Why Clusters in the Cloud Doesn’t Make Sense

Clustering has been an important tool in the IT architect’s tool belt for many years now. Put a group of servers or storage together on a LAN, add some well-planned redundancy, and top it off with a cluster controller, and you’ve increased your fault tolerance enormously. Clustering is at the heart of RAID technology, application server clusters, and database clusters — all examples of what we call high-availability clusters.

Take the notion of clustering one step further and you can build single system images. The idea of a single system image is to group physical servers into a high-availability cluster and abstract them so that the cluster appears to be a single server. Single system images are good for certain high-performance computing tasks, and also underlie Storage Area Networks (SANs).

Clustering technology, including high-performance single system images, solve a wide range of problems, but they have little if anything to do with Cloud Computing. In fact, the Cloud takes a diametrically opposite approach, because Cloud environments are inherently partition tolerant, while clusters are partition intolerant.

Partition tolerance means that communication between nodes can drop and the overall application keeps working, which is certainly not the case with clusters. Clustering depends upon continuous communication among nodes in the cluster, which is why you put them on high-speed LANs. However, not all high-performance computing tasks require continuous communication among nodes — or even any communication at all in some cases. This fact gave rise to an alternative to clustering called grid computing, a way of building massively parallel, partition-tolerant collections of servers. The 1990s SETI at Home alien-searching screen saver was perhaps the most familiar example of grid computing.

What grid computing lacks, however, is virtualization. With virtualization, we create a number of virtual servers (virtual machines, or VMs) on each physical server — the opposite of single system images, which group physical servers into a virtual server.
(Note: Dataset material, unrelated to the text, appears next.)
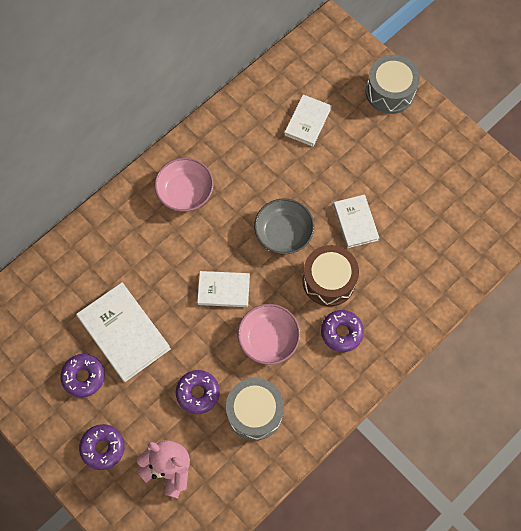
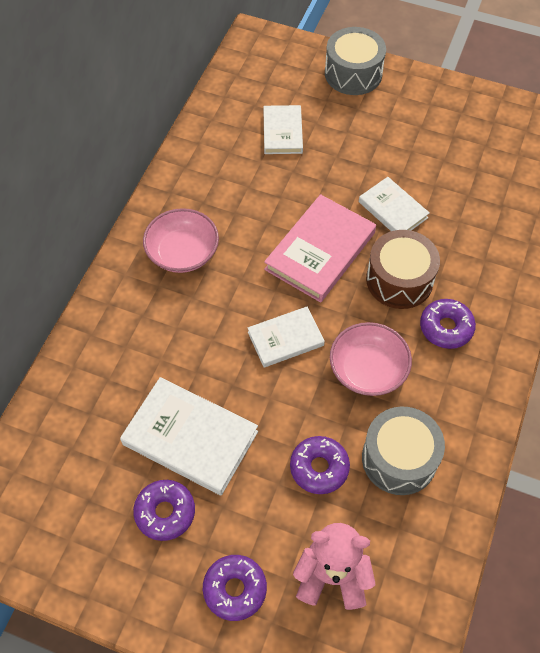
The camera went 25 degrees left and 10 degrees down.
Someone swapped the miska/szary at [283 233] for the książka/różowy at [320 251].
Add virtualization to grid computing, and you end up with an elastic collection of partition-tolerant VMs. Now we’re talking Cloud.

As a result, applications that require clustering to work properly, like enterprise RDBMSs, are inherently Cloud-unfriendly. Don’t let the vendors fool you. If they’re talking about clusters in the Cloud, either they don’t know what the Cloud is, or they’re simply pulling the wool over your eyes.

You’ve been warned!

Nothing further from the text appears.